• Stars
    star
    135
  • Rank 269,297 (Top 6 %)
  • Language
    Python
  • License
    MIT License
  • Created over 3 years ago
  • Updated almost 2 years ago

Reviews

There are no reviews yet. Be the first to send feedback to the community and the maintainers!

Repository Details

PyTorch implementation of VQ-VAE-2 from "Generating Diverse High-Fidelity Images with VQ-VAE-2"

Generating Diverse High-Fidelity Images with VQ-VAE-2 [Work in Progress]

PyTorch implementation of Hierarchical, Vector Quantized, Variational Autoencoders (VQ-VAE-2) from the paper "Generating Diverse High-Fidelity Images with VQ-VAE-2"

Original paper can be found here

Vector Quantizing layer based off implementation by @rosinality found here.

Aiming for a focus on supporting an arbitrary number of VQ-VAE "levels". Most implementations in PyTorch typically only use 2 which is limiting at higher resolutions. This repository contains checkpoints for a 3-level and 5-level VQ-VAE-2, trained on FFHQ1024.

This project will not only contain the VQ-VAE-2 architecture, but also an example autoregressive prior and latent dataset extraction.
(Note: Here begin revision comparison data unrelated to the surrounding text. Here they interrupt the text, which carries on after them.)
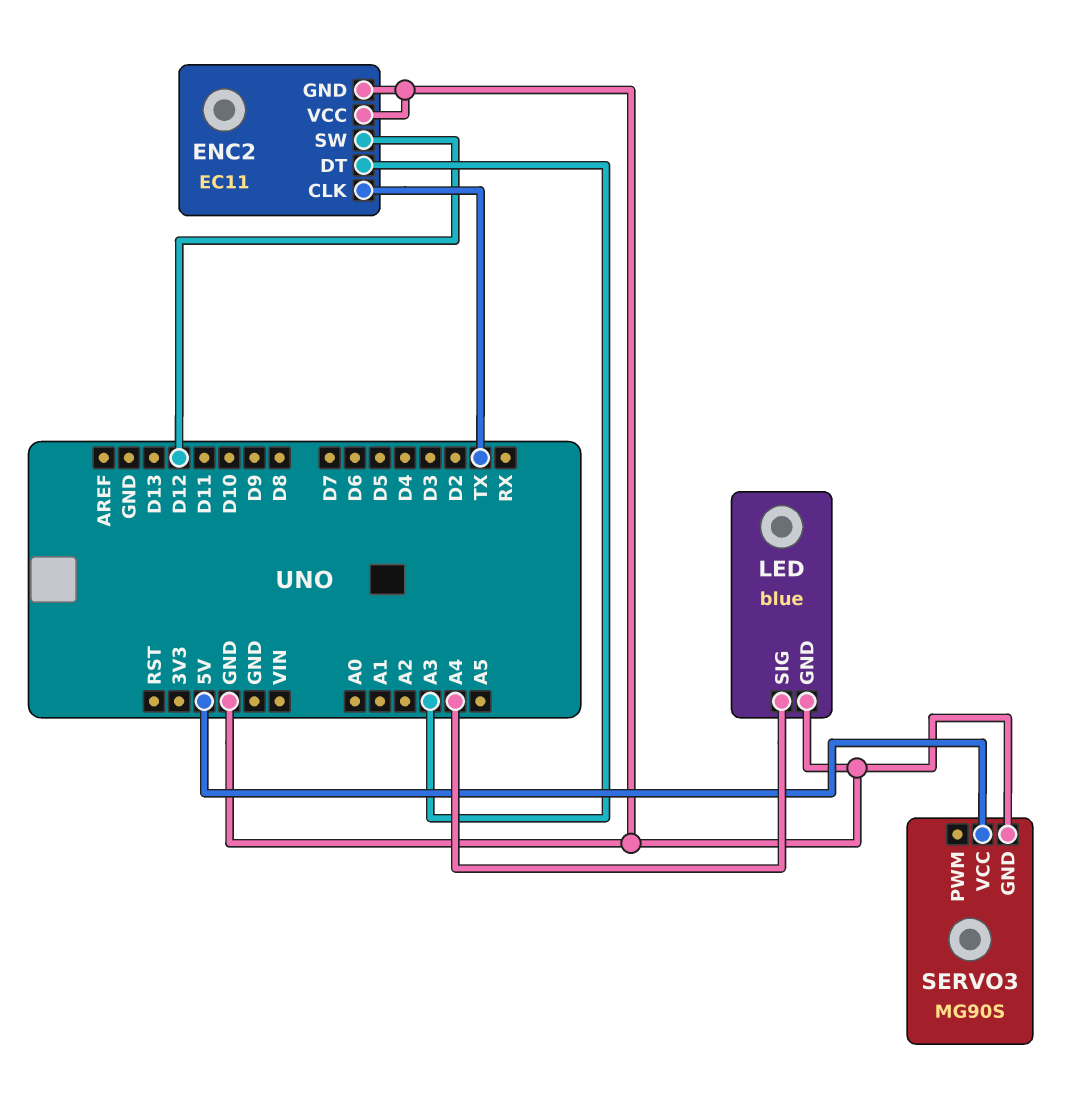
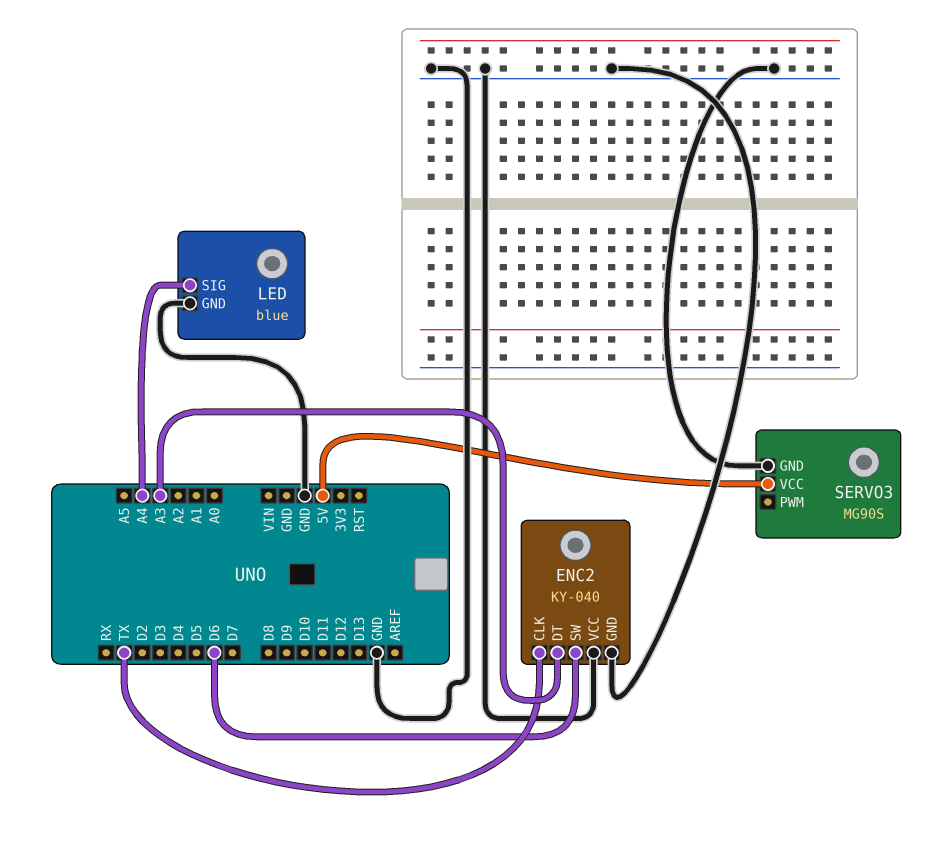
ENC2: EC11 -> KY-040
ENC2 pin SW: D12 -> D6

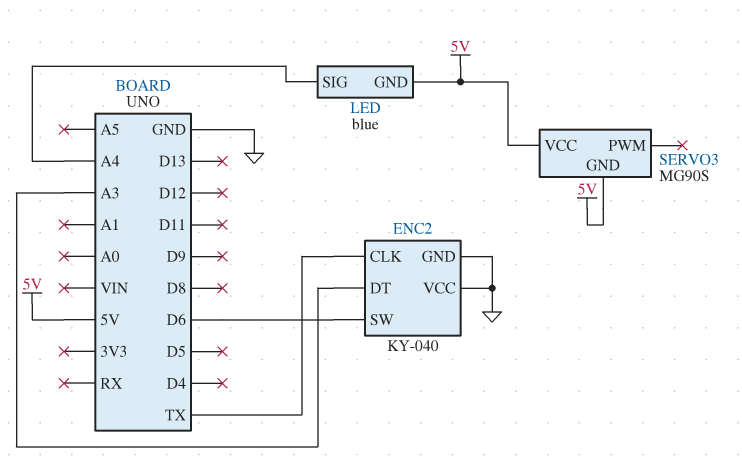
LED pin GND: GND -> 5V
SERVO3 pin GND: GND -> 5V

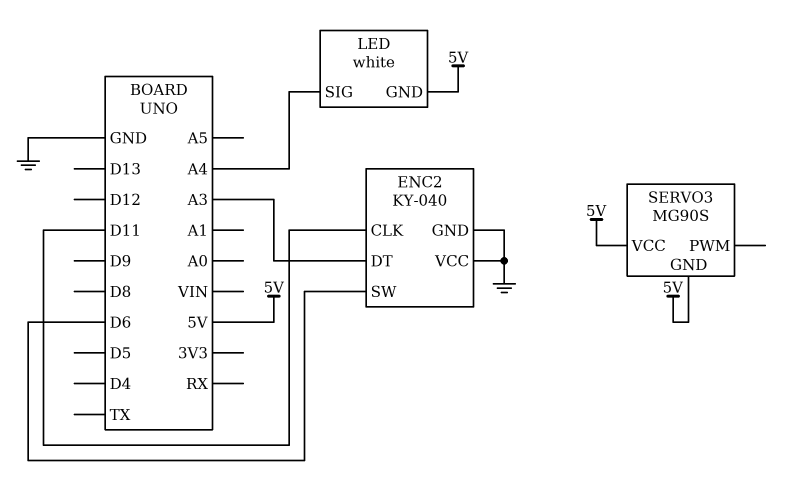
ENC2 pin CLK: TX -> D11
LED: blue -> white

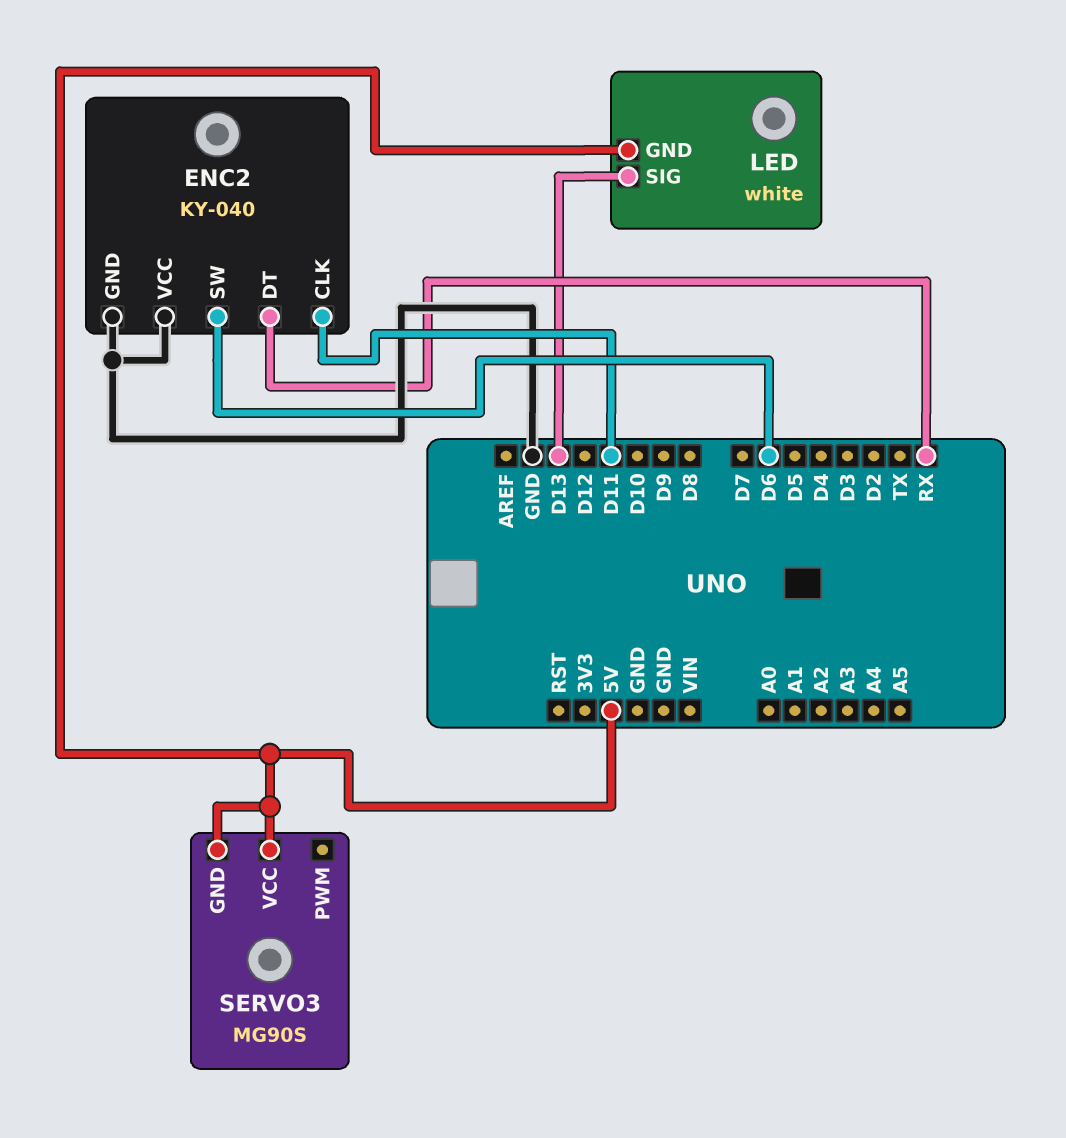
ENC2 pin DT: A3 -> RX
LED pin SIG: A4 -> D13

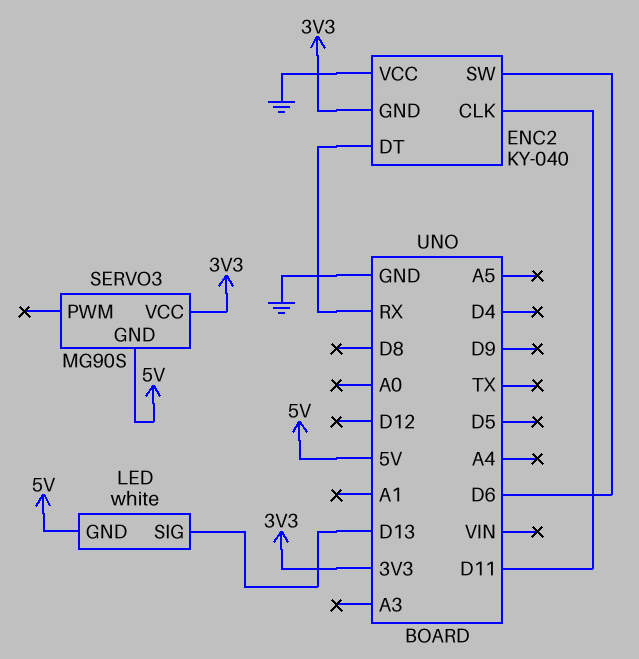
ENC2 pin GND: GND -> 3V3
SERVO3 pin VCC: 5V -> 3V3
This project is very much Work-in-Progress. VQ-VAE-2 model is mostly complete. PixelSnail prior models are still experimental and most definitely do not work.

Usage

VQ-VAE-2 Usage

Run VQ-VAE-2 training using the config task_name found in hps.py. Defaults to cifar10:

python main-vqvae.py --task task_name

Evaluate VQ-VAE-2 from parameters state_dict_path on task task_name. Defaults to cifar10:

python main-vqvae.py --task task_name --load-path state_dict_path --evaluate

Other useful flags:

--no-save       # disables saving of files during training
--cpu           # do not use GPU
--batch-size    # overrides batch size in cfg.py, useful for evaluating on larger batch size
--no-tqdm       # disable tqdm status bars
--no-save       # disables saving of files
--no-amp        # disables using native AMP (Automatic Mixed Precision) operations
--save-jpg      # save all images as jpg instead of png, useful for extreme resolutions

Latent Dataset Generation

Run latent dataset generation using VQ-VAE-2 saved at path that was trained on task task_name. Defaults to cifar10:

python main-latents.py path --task task_name

Result is saved in latent-data directory.

Other useful flags:

--cpu           # do not use GPU
--batch-size    # overrides batch size in cfg.py, useful for evaluating on larger batch size
--no-tqdm       # disable tqdm status bars
--no-save       # disables saving of files
--no-amp        # disables using native AMP (Automatic Mixed Precision) operations

Discrete Prior Usage

Run level level PixelSnail discrete prior training using the config task_name found in hps.py using latent dataset saved at path latent_dataset.pt and VQ-VAE vqvae_path to dequantize conditioning variables. Defaults to cifar10:

python main-pixelsnail.py latent_dataset.pt vqvae_path.pt level --task task_name

Other useful flags:

--cpu           # do not use GPU
--load-path     # resume from saved state on disk
--batch-size    # overrides batch size in cfg.py, useful for evaluating on larger batch size
--save-jpg      # save all images as jpg instead of png, useful for extreme resolutions
--no-tqdm       # disable tqdm status bars
--no-save       # disables saving of files

Sample Generation

Run sampling script on trained VQ-VAE-2 and PixelSnail priors using the config task_name (default cifar10) found in hps.py. The first positional argument is the path to the VQ-VAE-2 checkpoint. The remaining L positional arguments are the PixelSnail prior checkpoints from level 0 to L.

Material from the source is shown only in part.